I am building a town hall here in N.H. The building is in it’s final stages. I am working on the exterior trim. It is all crown. Doing the facia and fancy returns were easy but now I have to work were the facia turns and goes up the rake. This is one thing I have never had to do. How do I go about doing this. Any help you guys can give will help alot.
P.S. the pitch is a 7/12. Thanks!!!!!!!!
Replies
howe, what is the shape of the crown? In an ideal world you would have two different sizes with the same profile. This is necessary when you change the plane. In some cases you can cheat the transition. You can also make a pie cut to turn the corner in three steps. I can't find my link, but if anyone here could post the link to Joe Fusco's site, I'm sure he's got something on there that can explain it better than I.
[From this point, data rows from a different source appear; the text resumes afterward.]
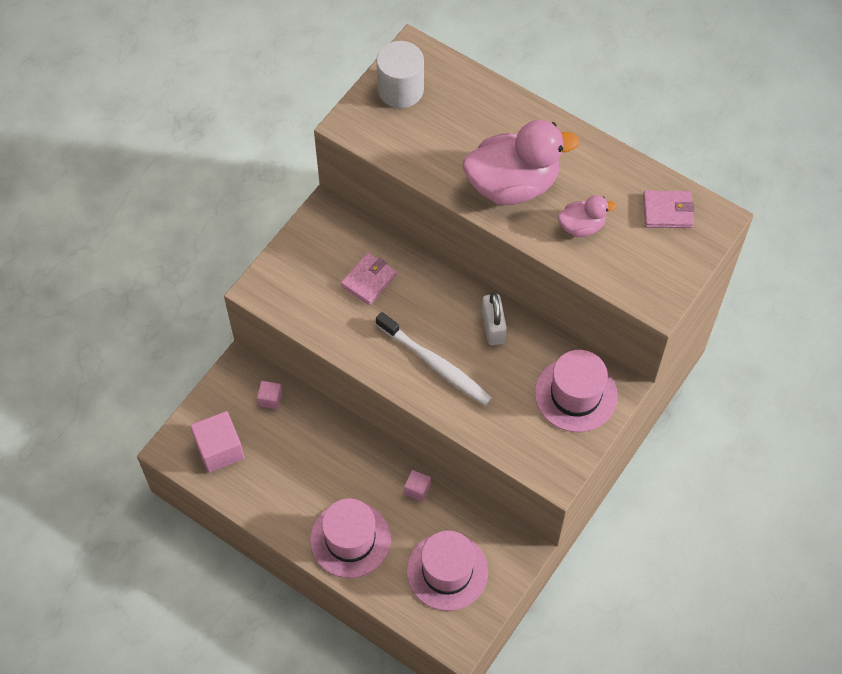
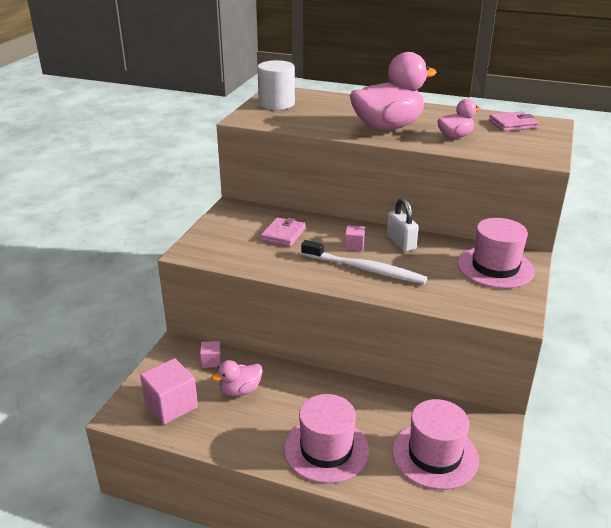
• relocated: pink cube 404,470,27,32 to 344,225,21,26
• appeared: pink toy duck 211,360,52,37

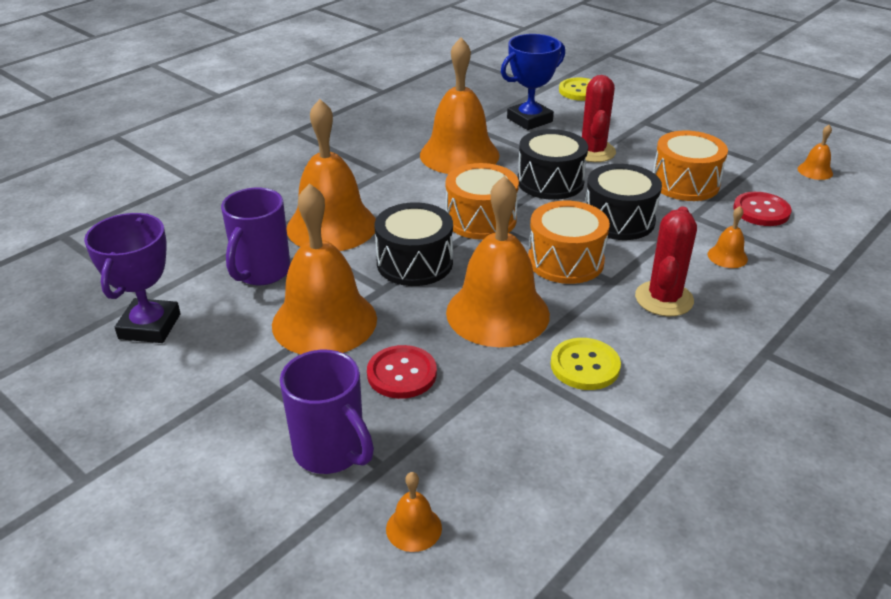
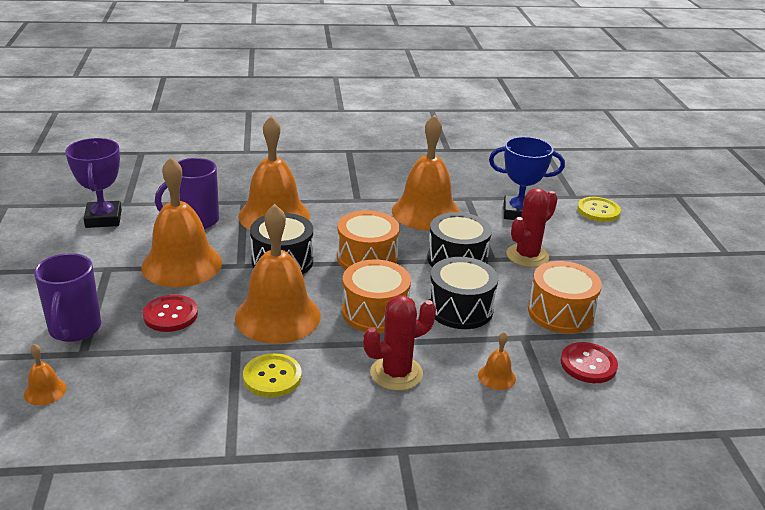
• spun: purple prize cup 84,213,97,130 = 65,138,57,90 60 degrees counterclockwise
• missing: orange-coloured hand bell 797,125,36,55

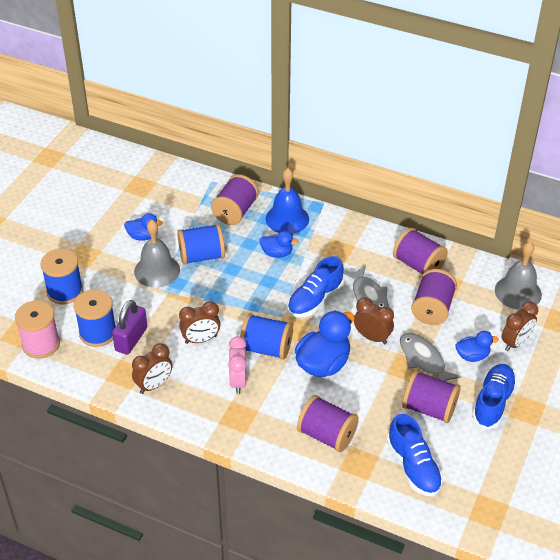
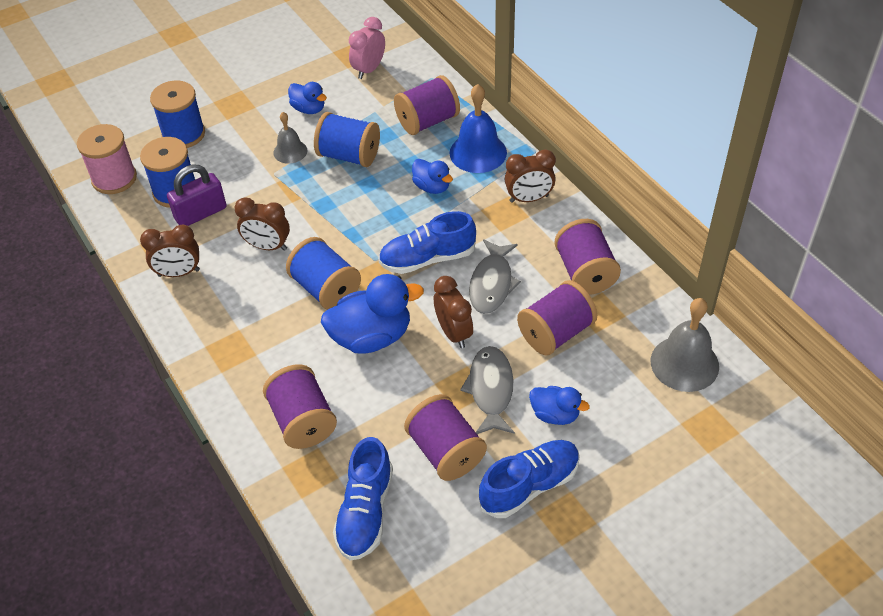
• size: gray hand bell 134,220,46,68 = 273,112,34,52 x0.60
• relocated: pink alarm clock 228,336,19,58 to 349,17,36,62
• relocated: brown alarm clock 501,301,37,50 to 505,149,51,54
Remodeling Contractor just outside the Glass City.
Quittin' Time
Gary Katz did a piece on this in FHB a while back. You might want to try his web page and see if the article is there.
Jim
try http://www.compoundmiter.com cathedral and vaulted cielings. i know that this is for cielings interior but there a basic idea of what you can do . there are several ways/ applications you can do , the crown elongates it self once your headed up the rake. so to find a place for the transistion so to ease the miter. what the profile of the crown? any pictures?? theres some factors that may limit what you do so pictures would help, if you have a creatitive streak it helps... thi will be a good thread there's going to be some good replies.....
or try.....
http://www.josephfusco.org the maestro
"expectations are premeditated resentments"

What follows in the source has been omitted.